Hi @bzah, yes indeed, the default netcdf fill_value issue is a tricky one. There is a general discussion in #2742 with quite some offspring issues.

In general xarray has a relaxed view when it comes to reading non-standard/broken/mismatched (you name it) files. If it is readable, xarray should be able to import it. As netcdf4-python is able to read those files users will expect xarray to ingest it too.

So I'd add another point to your above list:

iv. do nothing on read (just read), then raise on write with a meaningful error

As this affects only existing files

which have default_fill value activated and are not written completely
which set a _FillValue outside the enum-range

we might get away without too much hassle.

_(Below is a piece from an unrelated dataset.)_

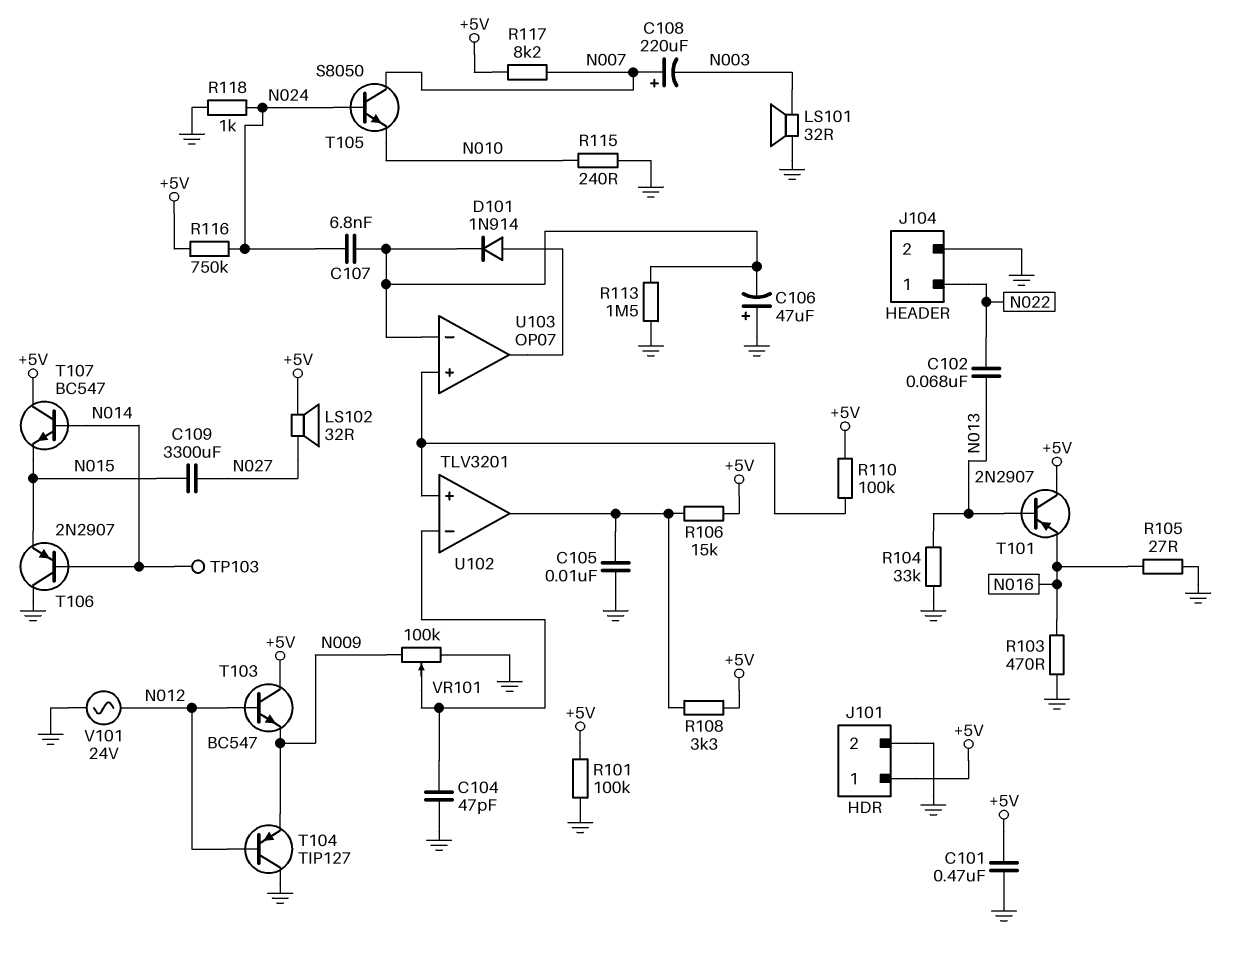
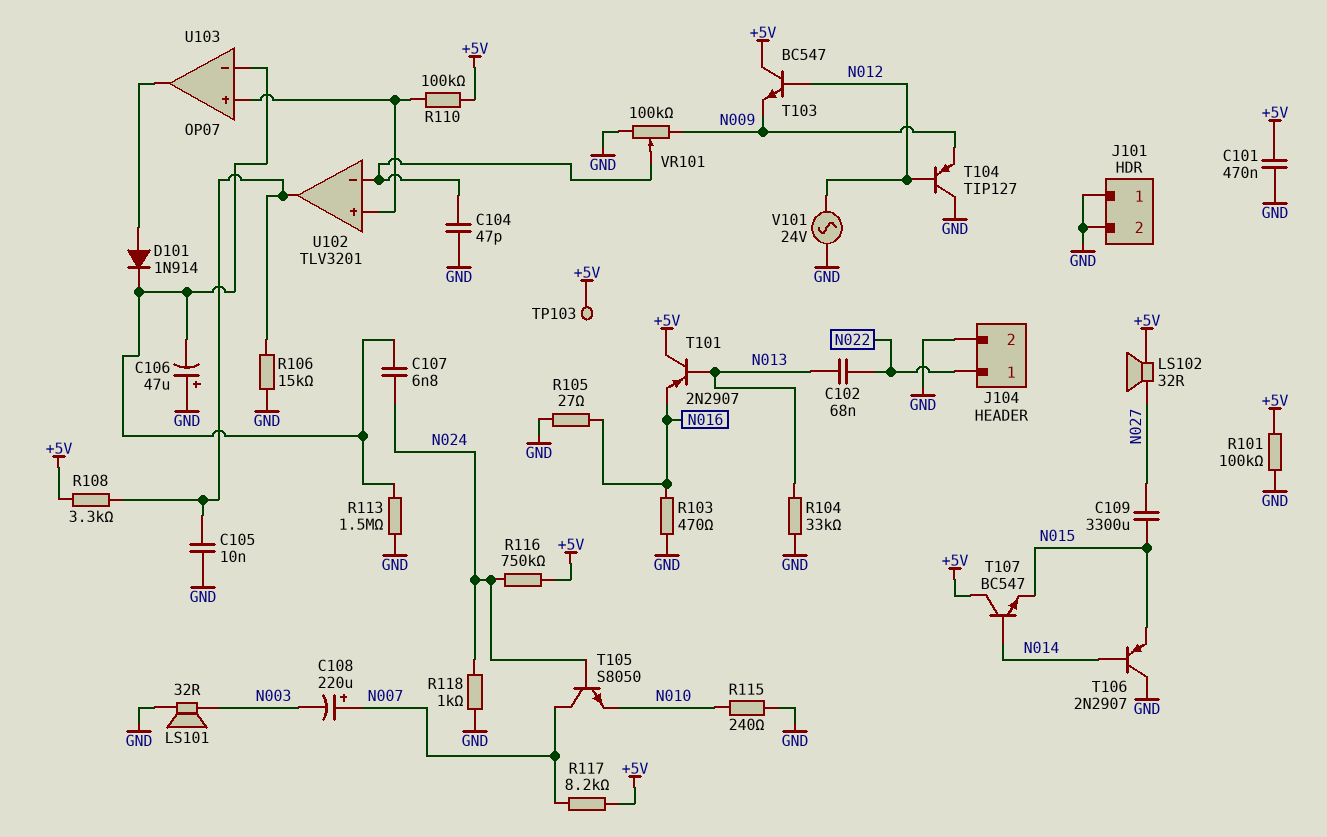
J101 pin 1: +5V -> GND
R106: 15k (+5V, U102/out) -> 15k (GND, U102/out)
TP103: test point (N014) -> test point (+5V)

For the overall approach we could think to create flag_meanings and flag_values attributes on read (established CF convention) in conjunction with a new key enum in encoding (encoding["enum"]="my_enum_name"). On write, those attributes should be removed and the netCDF4.EnumType be created instead.

PROs:

users current workflows with flag_meanings/flag_values will automagically work for the new netCDF4.EnumType too
even if encoding is lost while processing, data will still be written out in a meaningful way (flag_meanings and flag_values)
can be meaningful serialized to other backends, which do not have a notion of enum
users could use the new netCDF4.EnumType as output just by setting encoding["enum"]="my_enum_name" for their existing variables (if they have flag_meanings and flag_values available)
no need to add dict to valid_types for the backend API
no need to invent new naming scheme (enum_name, enum_meaning)
backwards and roundtrip compatible (encoding["dtype"] isn't touched)

CONs:

I'm surely biased, but I can't immediately see any

Also note this comment from @samain-eum cf-convention/discuss#238 (comment) where EUMETSAT is following a similar path.

WDYT @bzah?

bzah · 2023-09-14T10:07:42Z

Hi @kmuehlbauer, thanks for linking the fill_value issue, interesting read. I would be willing to try to open a PR to fix that (fetching the mask, getting the implicit fill_value and making it explicit in attrs) once I'm done with Enums.

Regarding:

iv. do nothing on read (just read), then raise on write with a meaningful error

Looks better than raising an error on read, but might be frustrating for user if they do all their modifications and get an error on calling to_netcdf.
In particular if the opening, processing and saving is done by a library, then it would be the role of this library to reject or fix the file.
Maybe printing a warning at the opening of the file and having a flag has_valid_enum_fill_value would help ?

As for:

create flag_meanings and flag_values attributes on read [...] [and] encoding["enum"]="my_enum_name". On write, those attributes should be removed and the netCDF4.EnumType be created instead.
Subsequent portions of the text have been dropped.